Right underneath the display are the music controls, which consist of the rewind, play/pause, and fast-forward buttons. We found the controls to be extremely convenient, since you can access your music without having to open the phone. On the left spine are a headset jack, the volume rocker, and a unique task manager button that allows you to multitask between different applications. When the handset is closed, you can use the button to access the music player and the camera/camcorder. While we love the functionality of the task button, its superskinny shape makes it difficult to press, and the same goes for the volume rocker above it.

The LG CU500 has convenient external music controls.

Flip open the phone, and you'll see a beautiful internal display. The screen is of average size at 2 inches diagonally and supports 65,000 colors, which isn't as good as the 262,000 colors of the MM-A900 but still appears vivid and bright. You can't change the contrast or brightness, but you can set the backlight time and the font size for dialing. You can also choose to change the menu style to icon or list view.

The navigational controls consist of the usual two soft keys and a five-way toggle in the middle that doubles as shortcuts to text messaging, instant messaging, the address book, and the My Stuff folder. Also in the navigation array are dedicated keys to the music player and the camera.

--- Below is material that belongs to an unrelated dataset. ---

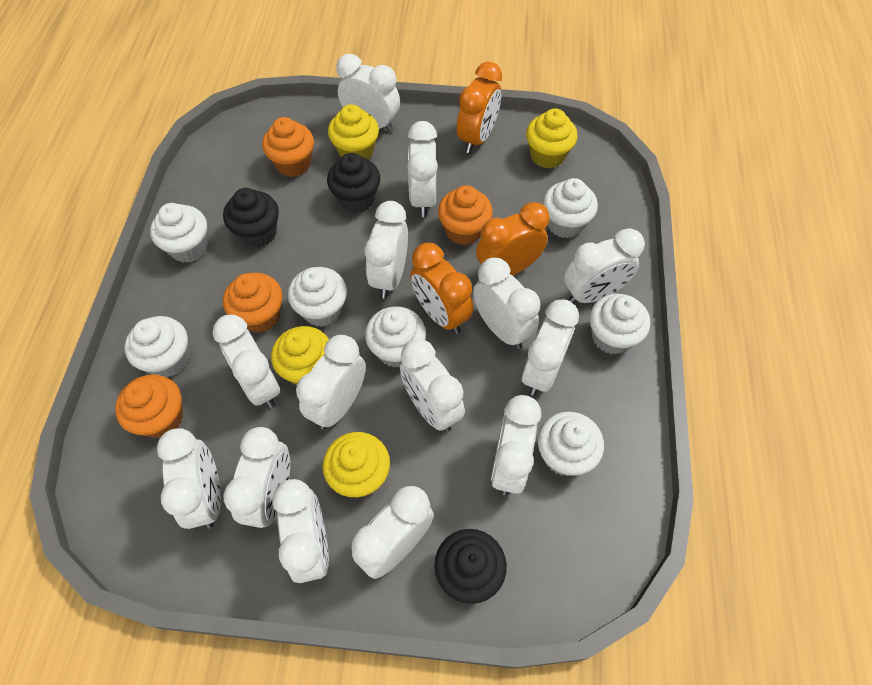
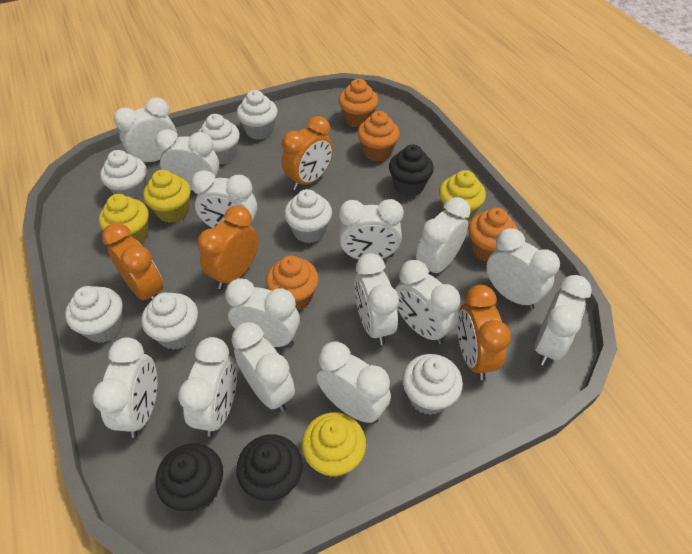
orange clock: 3 -> 4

The talk, cancel/back, and end/power buttons are located right above the number keypad. Unlike the keys on the Razr, the buttons here are not flush to the surface. They're tactile and raised slightly, making them easy to press and dial by feel. While the LG CU500 has an attractive design, its real beauty lies in its features. The address book stores up to 500 contacts, and each entry can accommodate up to five numbers, two e-mail addresses, a picture ID, a memo, and one of 10 72-chord polyphonic ring tones and can be assigned to a caller group. Other basic features include a vibrate or silent mode, a speakerphone, support for stereo Bluetooth, text and multimedia messaging, a voice recorder, instant messaging (AOL, MSN, Yahoo, and ICQ), a wireless Web browser, an alarm clock, a calendar, a notepad, a calculator, a world clock, and a to-do list. It also comes with Micro SD card slot, but you'll have to remove the battery in the back to get to it. The CU500 is a quad-band GSM phone, which means you can use it almost anywhere in the world.